Cape Town - Two matches ago South Africa’s T20 World Cup plans were going along swimmingly well.
They were a side in the midst of a red-hot 13-game winning streak. Plans were coming together, players were in-form and the much-maligned batting unit were chasing down record totals.
Oh, how things have changed since Cuttack with a young and inexperienced Indian team bouncing back and punching holes where South Africa had seemingly thought they were impenetrable. Suddenly, the visitors now look vulnerable in crucial areas, most notably at the top of the order, heading into the series-decider at Bangalore on Sunday.
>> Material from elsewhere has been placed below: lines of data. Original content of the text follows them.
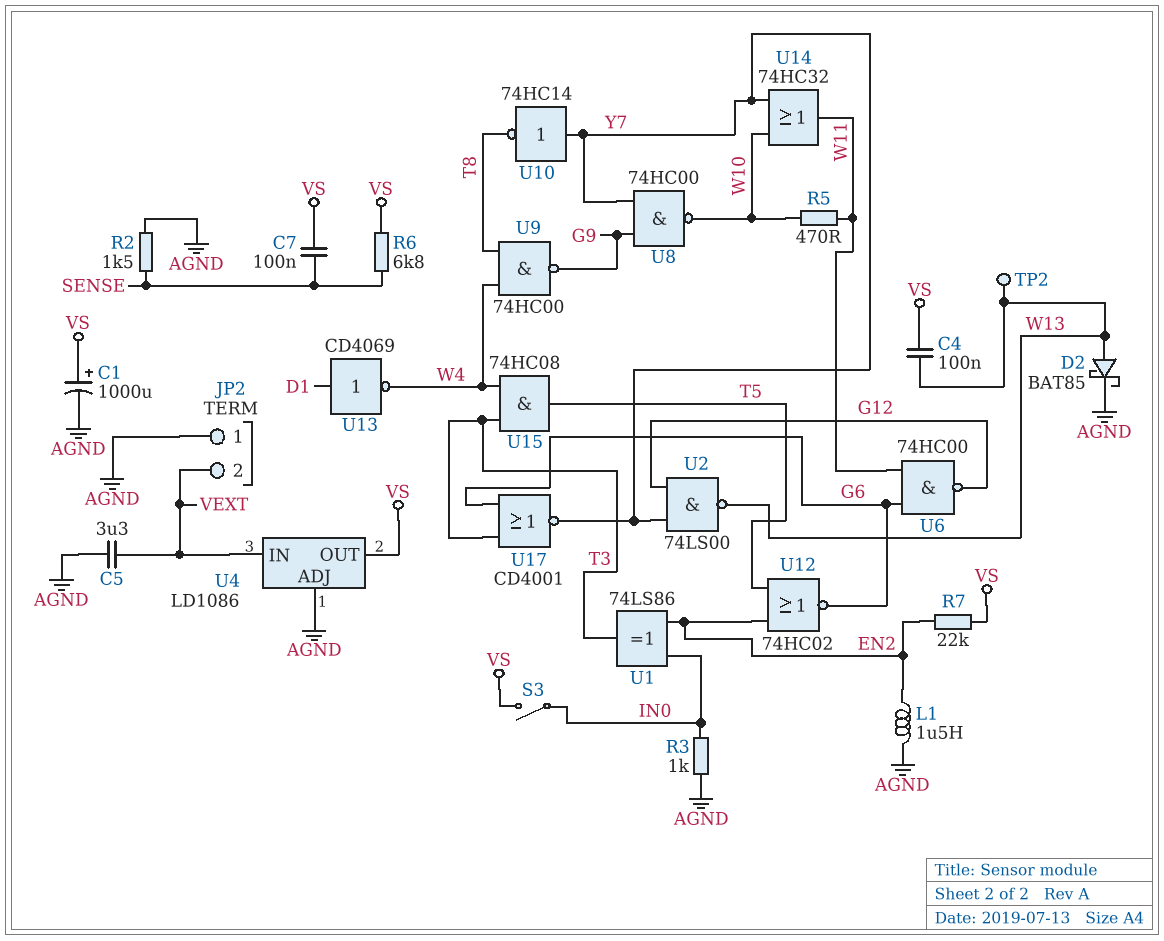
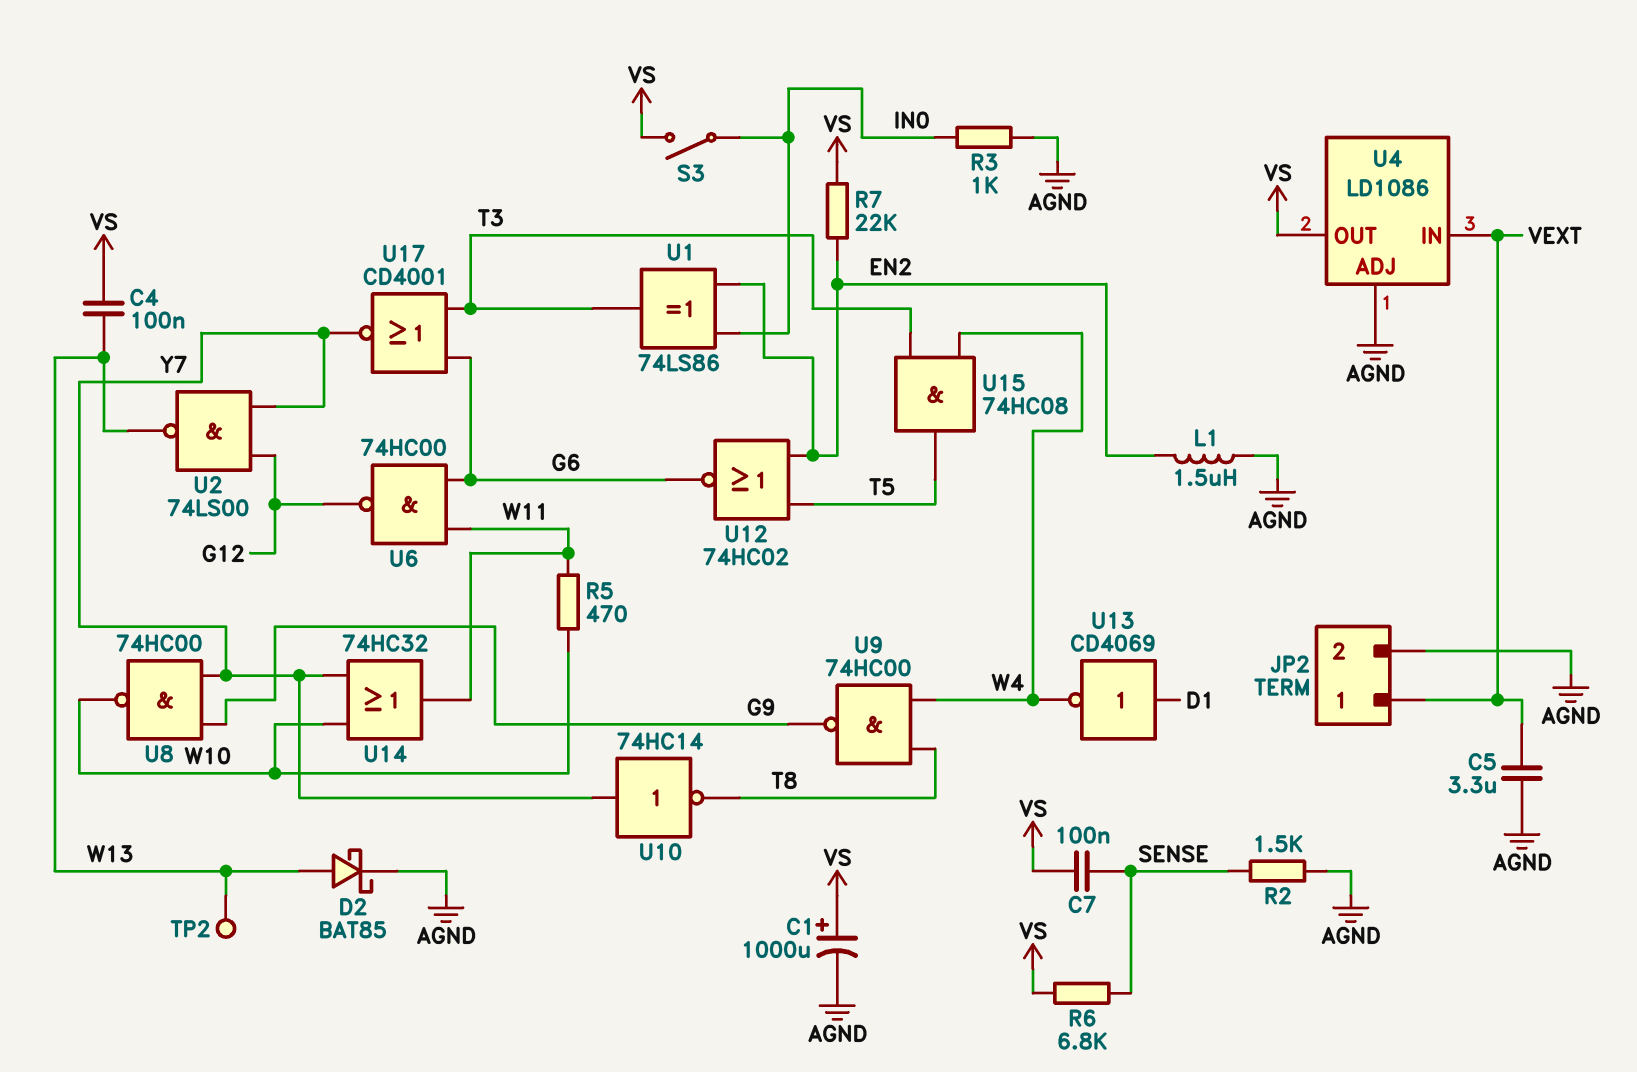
JP2 pin 1: AGND -> VEXT
JP2 pin 2: VEXT -> AGND

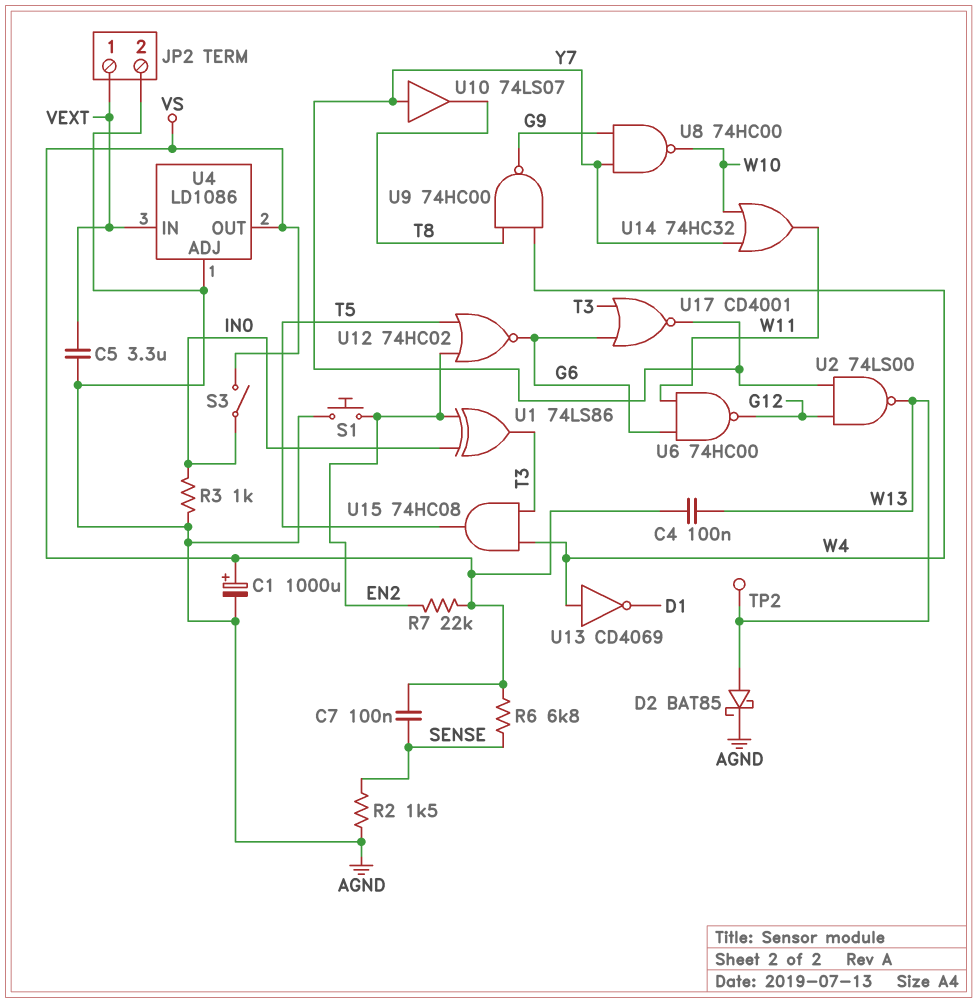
L1: 1.5uH (AGND, EN2) -> none
R5: 470 (W10, W11) -> none
S1: none -> button (AGND, EN2)
U10: NOT 74HC14 (in Y7, out T8) -> buffer 74LS07 (in Y7, out T8)
U13: NOT CD4069 (in D1, out W4) -> NOT CD4069 (in W4, out D1)

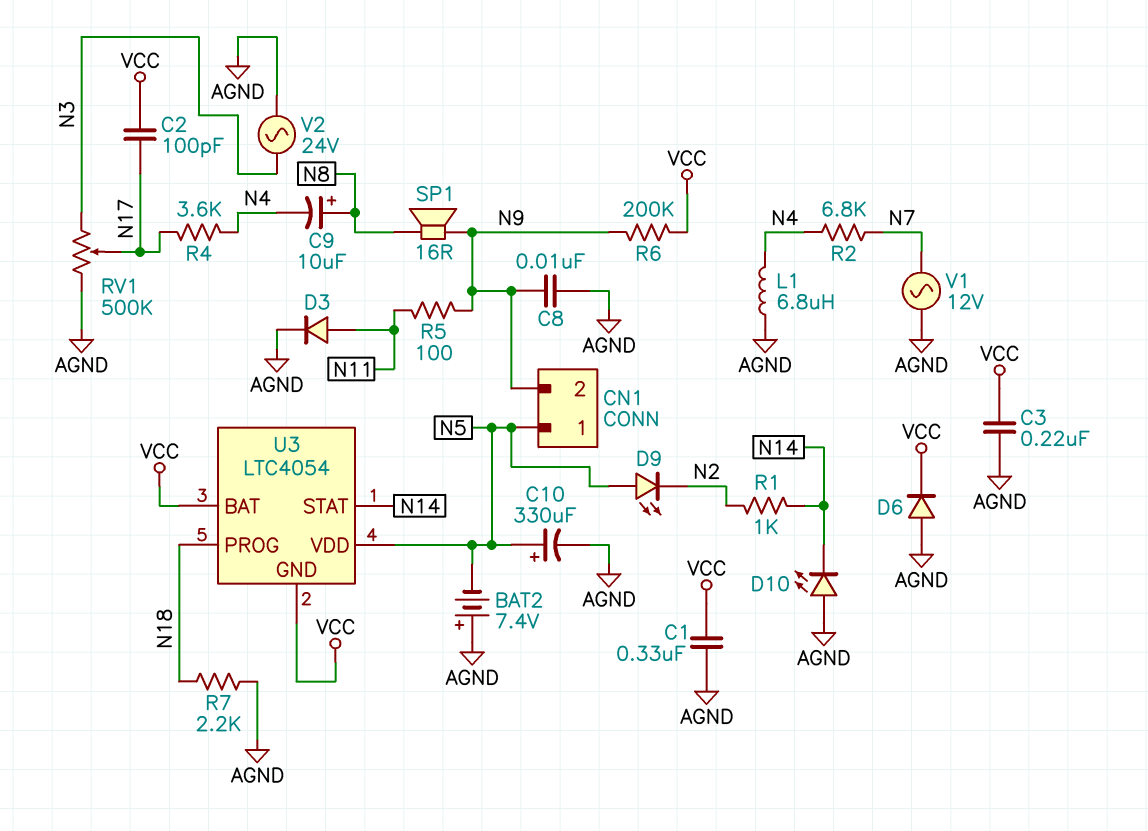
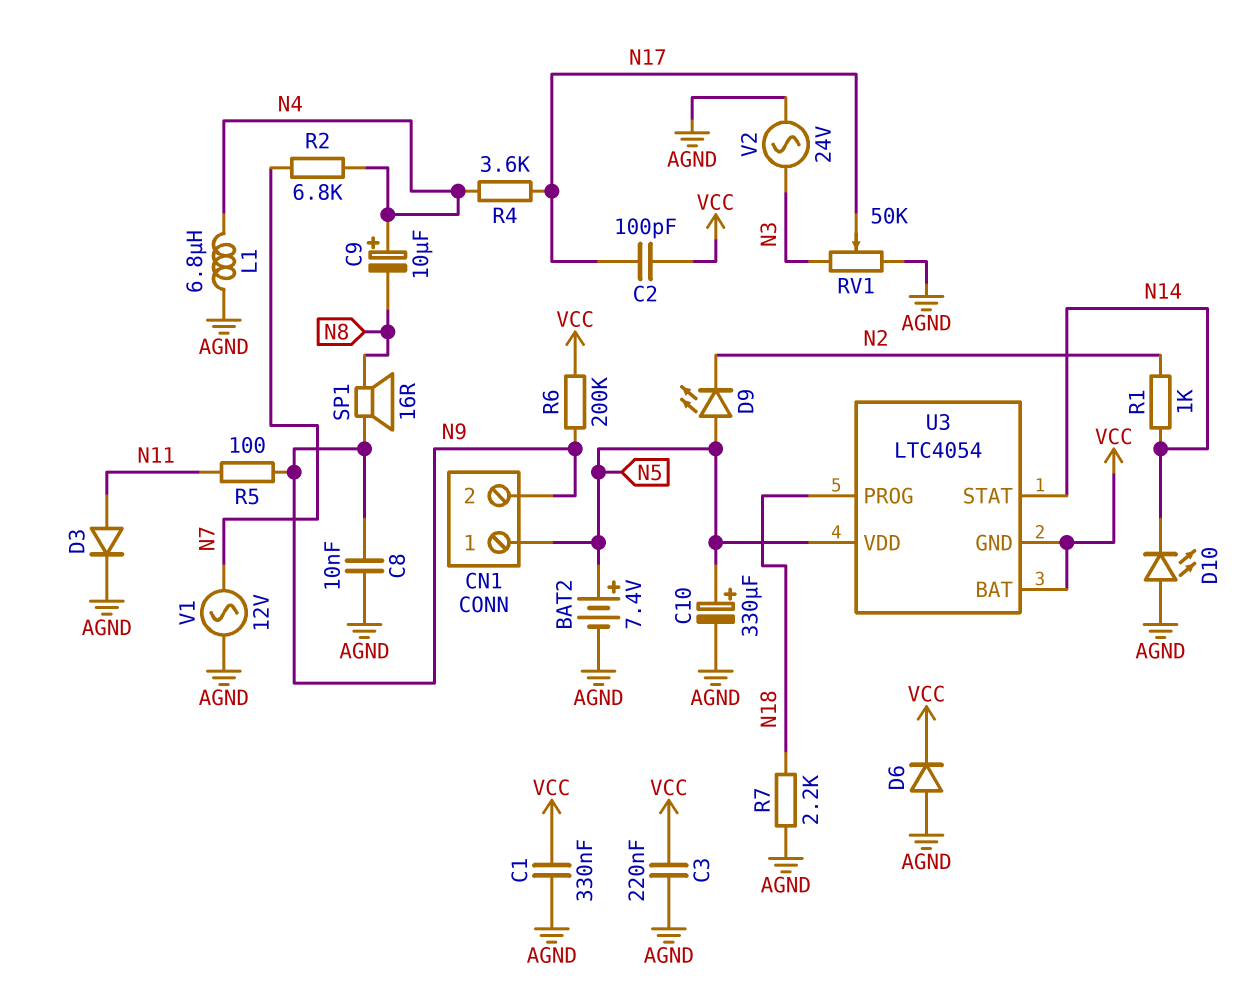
BAT2: 7.4V (plus AGND, minus N5) -> 7.4V (plus N5, minus AGND)
C9: 10uF (plus N8, minus N4) -> 10uF (plus N4, minus N8)
RV1: 500k (AGND, N3, wiper N17) -> 50k (AGND, N3, wiper N17)

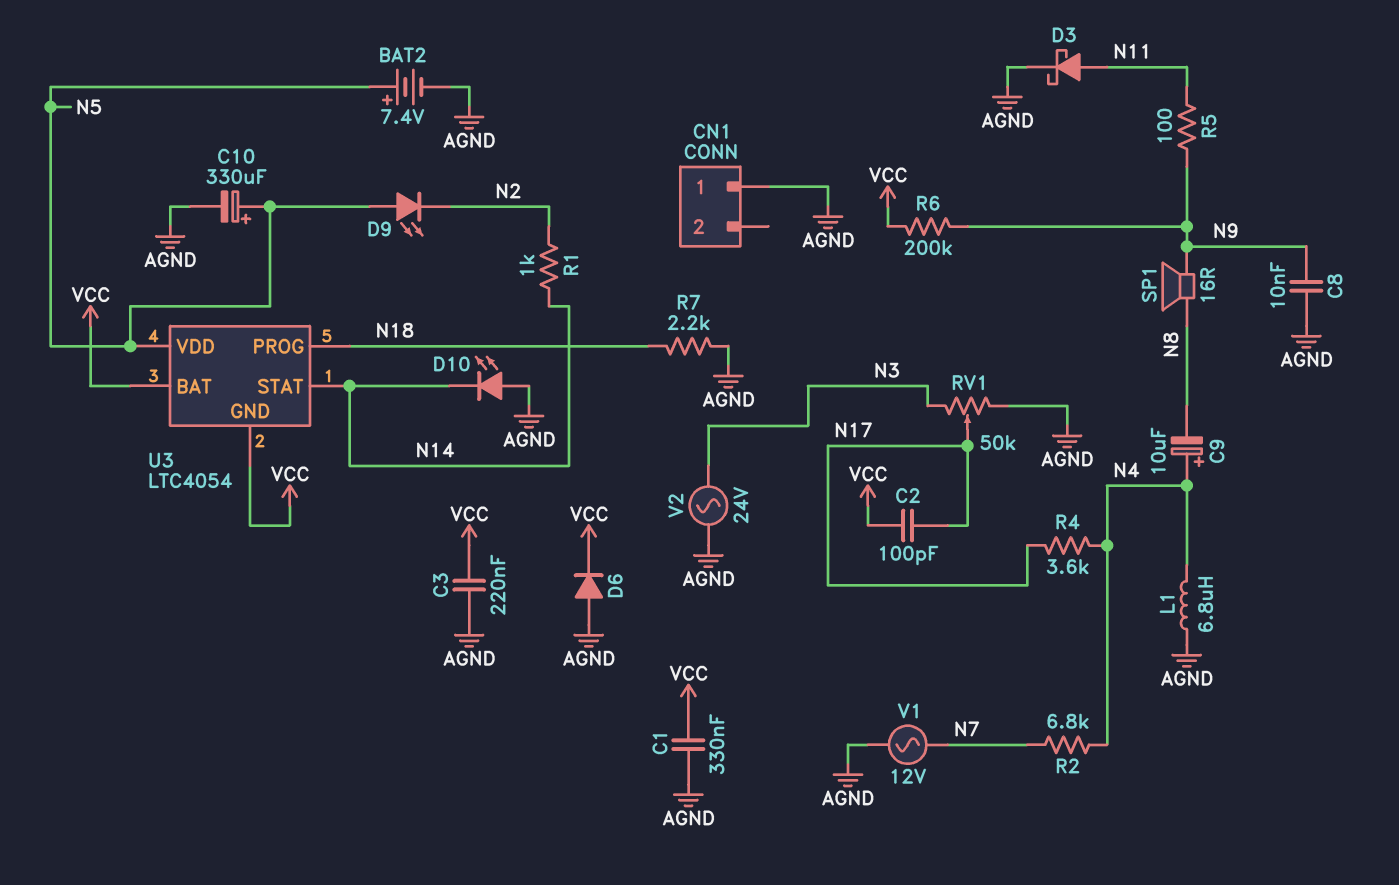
CN1 pin 1: N5 -> AGND
CN1 pin 2: N9 -> none
D3: diode (A N11, K AGND) -> schottky (A N11, K AGND)

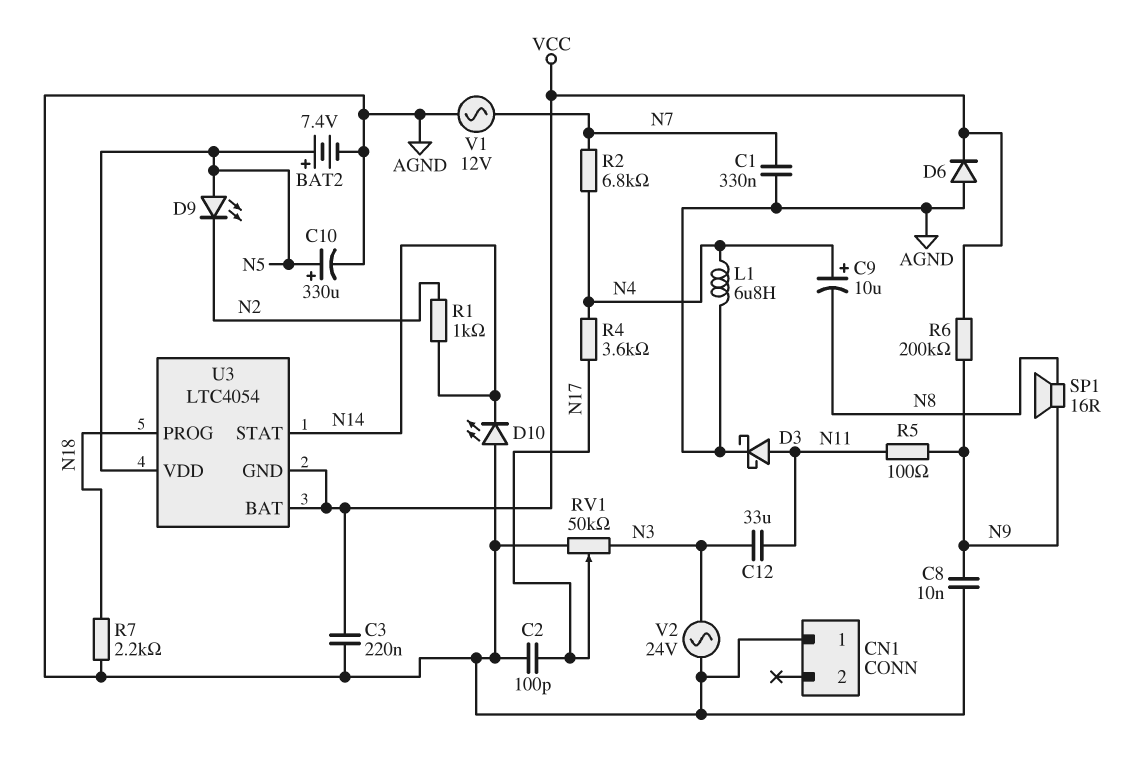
C1: 330nF (AGND, VCC) -> 330nF (AGND, N7)
C2: 100pF (N17, VCC) -> 100pF (AGND, N17)
C12: none -> 33uF (N3, N11)

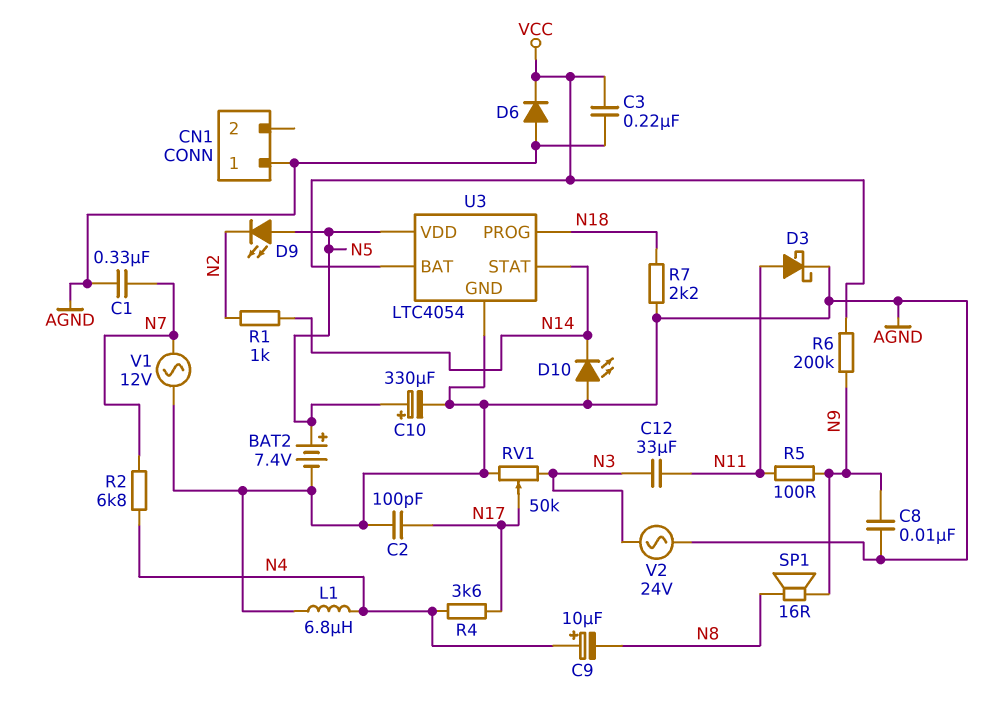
U3 pin GND: VCC -> AGND

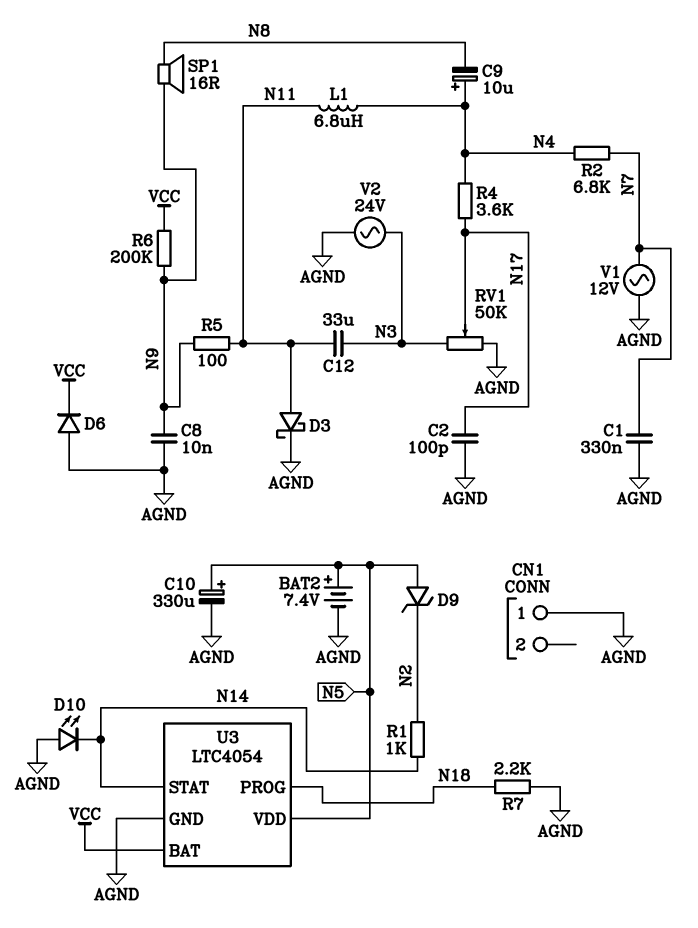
C3: 220nF (AGND, VCC) -> none
D9: LED (A N5, K N2) -> zener (A N5, K N2)
L1: 6.8uH (AGND, N4) -> 6.8uH (N4, N11)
Captain Temba Bavuma has not been able to find any of the fluency his game relies upon, and an elbow injury sustained in the Rajkot defeat that forced him to retire injured midway through his innings further compounds the concern.
Quinton de Kock has battled with a finger injury since the series-opener which has stalled his momentum, while Reeza Hendricks’ continued failure to transform sparkling domestic form to the international stage persists.
With Aiden Markram also back in South Africa recovering from Covid-19, it does leave the Proteas with precious little options, but they simply have to find a way at the M Chinnaswamy Stadium if they are to avoid losing a first-ever T20I series on Indian soil.
“We can always look at different aspects of the game where we can improve. But, yeah, it's back to the drawing board,” Proteas vice-captain Keshav Maharaj said. “We need to be a bit more proactive. We have stifled ourselves in the powerplay.”
It’s not only the top-order batters that need to get the act together quickly. Dale Steyn often stated when assessing the opposition that "If you can cut off the head of the snake, the rest of the body tends to fall."
India have certainly targeted South Africa’s premier spin bowler Tabraiz Shamsi during this series. Shamsi, who has played musical chairs with Afghanistan superstar Rashid Khan for the leading-ranked T20I bowler in the world over the past year, has certainly not been able to contribute his regular match-changing spells as yet.
In fact, the wrist-spinner is South Africa’s most expensive bowler of the four-match series having conceded 102 runs at an economy rate of 10.20. He also just has a solitary scalp to show for his troubles.
This has placed Bavuma under immense pressure in the field due to Shamsi not being able to bowl his full four-overs quota, which has forced the skipper to revert to his seamers earlier than expected.
India took full advantage of this situation during the last match in Rajkot with South Africa leaking 73 runs in the last five overs.
Maharaj, though, leapt to the defence of his spinning partner citing the size of the grounds in India, but was confident South Africa would be able to turnaround their fortunes.
“Yes, obviously the last five overs we gave about 70 odd runs, so maybe we need to come up with better plans and executions and maybe we could have held our lines and lines a little bit longer,” Maharaj said.
“India is a tough place for spinners to bowl though with small grounds. But we can come up with better tactics for the next game and try to combat the Indian lower order for that.”
After missing the last match through “niggles”, South Africa will hope they will be able to call upon talisman Kagiso Rabada and Wayne Parnell for the series-decider. Both have been really impressive with their economy during the first three matches.
LIKELY TEAMS FOR BANGALORE
South Africa: Reeza Hendricks/Temba Bavuma, Quinton de Kock, Rassie van der Dussen, David Miller, Heinrich Klaasen/Tristan Stubbs, Wayne Parnell/Marco Jansen, Dwaine Pretorius, Keshav Maharaj, Tabraiz Shamsi, Kagiso Rabada, Anrich Nortje/Lungi Ngidi.
India: Ishan Kishan, Ruturaj Gaikwad, Shreyas Iyer, Rishabh Pant (w/c), Hardik Pandya, Dinesh Karthik, Axar Patel, Harshal Patel, Bhuvneshwar Kumar, Yuzvendra Chahal, Avesh Khan.